La recherche du fil conducteur
Cette poignée de mots – maintes fois prononcée par l’intéressé – consistait à trouver le bon fil dans la pelote des évènements, l’enjeu principal dans l’embrouillamini des faits. Pas forcément à découvrir « le dessous des cartes », formule fétiche des journalistes fascinés par les grands de ce monde. Plutôt à comprendre les rouages parfois techniques d’une affaire pour saisir l’ensemble du Meccano et en découvrir sa potentielle charge historique.
Vision avant-gardiste
Dans La dernière bulle, publiée en septembre 2009, au lendemain du scandale financier de Lehman Brothers, il se joue, selon Jean-Michel Quatrepoint, non seulement la régulation future des bourses et des salles de marché comme tout le monde le conçoit, mais aussi le rôle à venir de la banque et de l’industrie. L’un doit prendre le dessus sur l’autre. L’auteur comprend bien la préférence des élites pour la finance et voit venir la crise d’après, celle de la production, des usines et du savoir-faire.
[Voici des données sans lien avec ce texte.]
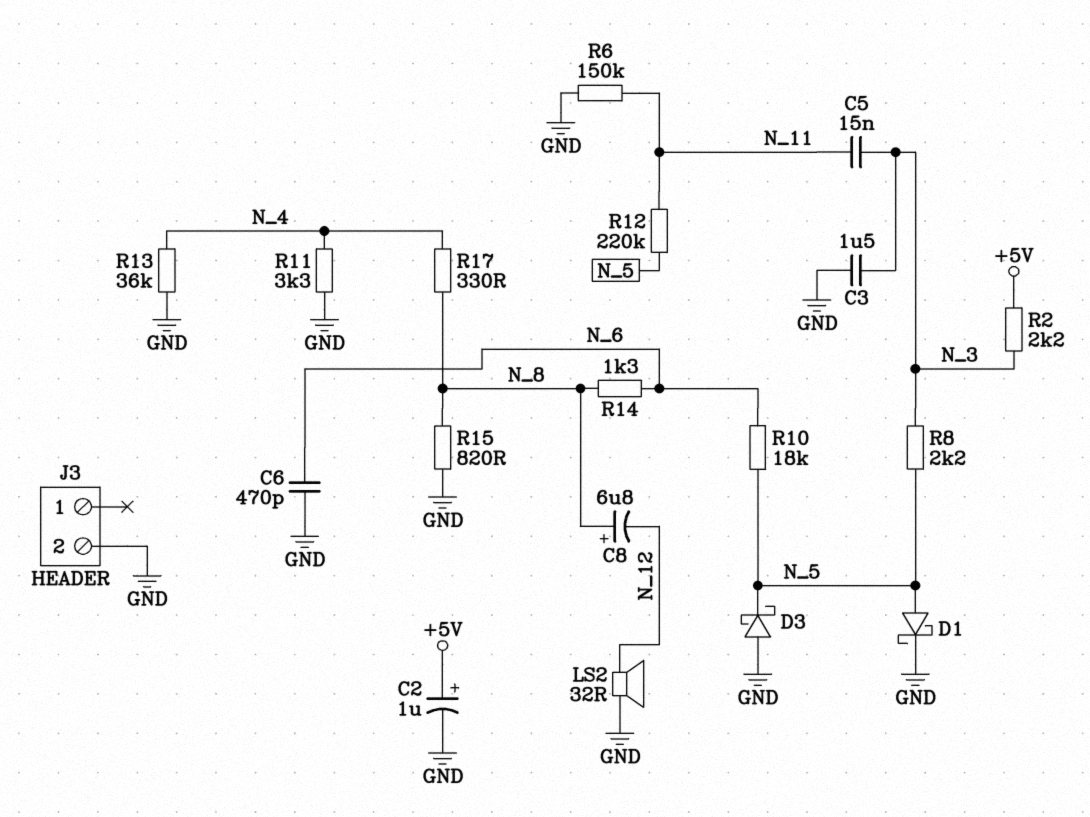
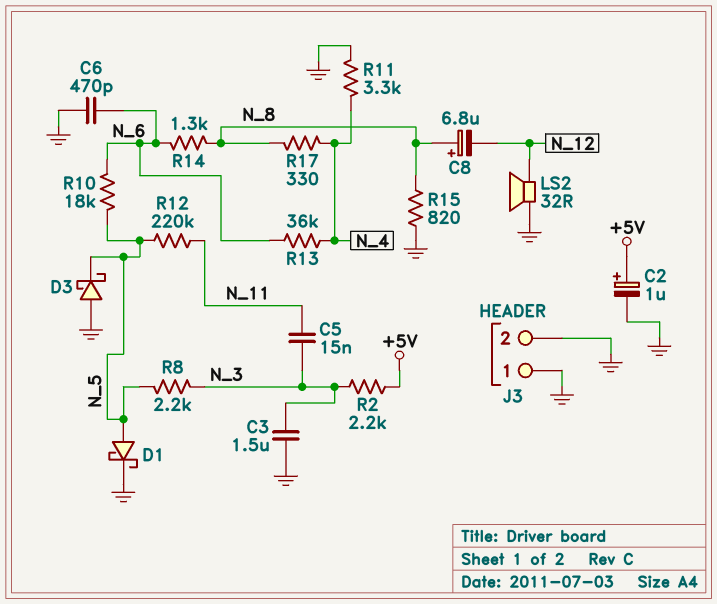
J3 pin 1: none -> GND
R6: 150k (GND, N_11) -> none
R13: 36k (GND, N_4) -> 36k (N_4, N_6)

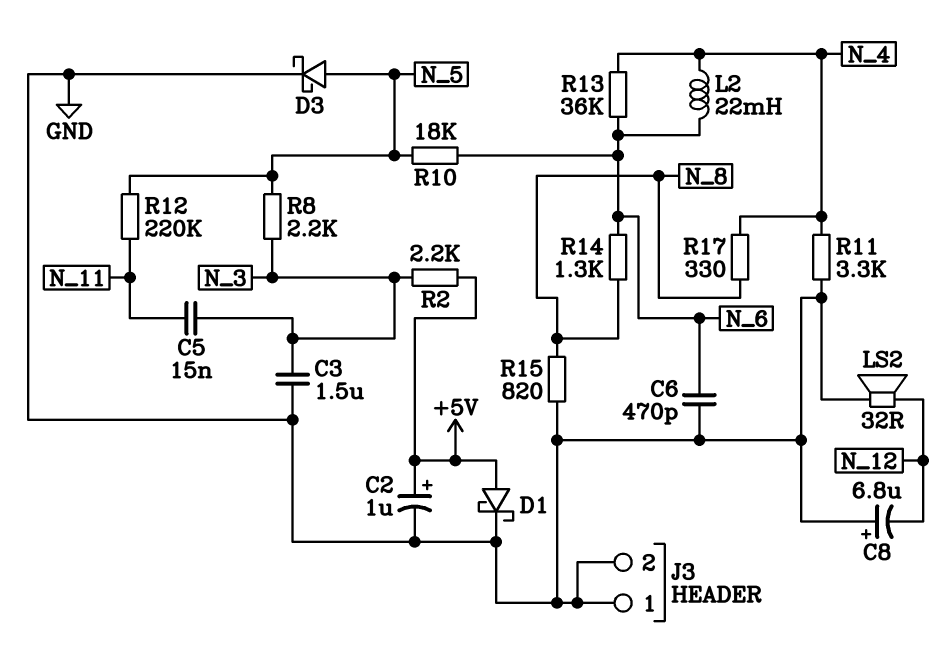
C8: 6.8uF (plus N_8, minus N_12) -> 6.8uF (plus GND, minus N_12)
D1: schottky (A N_5, K GND) -> schottky (A +5V, K GND)
D3: schottky (A GND, K N_5) -> schottky (A N_5, K GND)
L2: none -> 22mH (N_4, N_6)

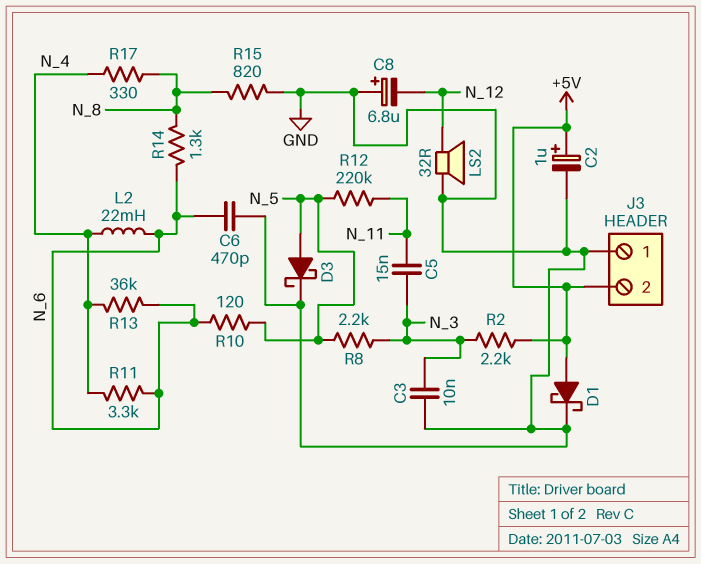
C3: 1.5uF (GND, N_3) -> 10nF (GND, N_3)
J3 pin 2: GND -> +5V
R10: 18k (N_5, N_6) -> 120 (N_5, N_6)
R11: 3.3k (GND, N_4) -> 3.3k (N_4, N_6)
L’importance des « signaux faibles »
Dans Le choc des empires, en 2014, il se joue le prochain match entre la Chine et les États-Unis mais « JMQ » braque les projecteurs sur l’Allemagne. Et conclue avec prescience par cette idée à l’époque si contraire à la pensée dominante : le voisin d’Outre-Rhin n’a plus besoin de l’Europe et joue un jeu dangereux. Son énergie vient de Russie, sa sécurité découle des États-Unis, ses débouchés commerciaux se font en Chine. Drôle de triptyque à en juger par les événements récents.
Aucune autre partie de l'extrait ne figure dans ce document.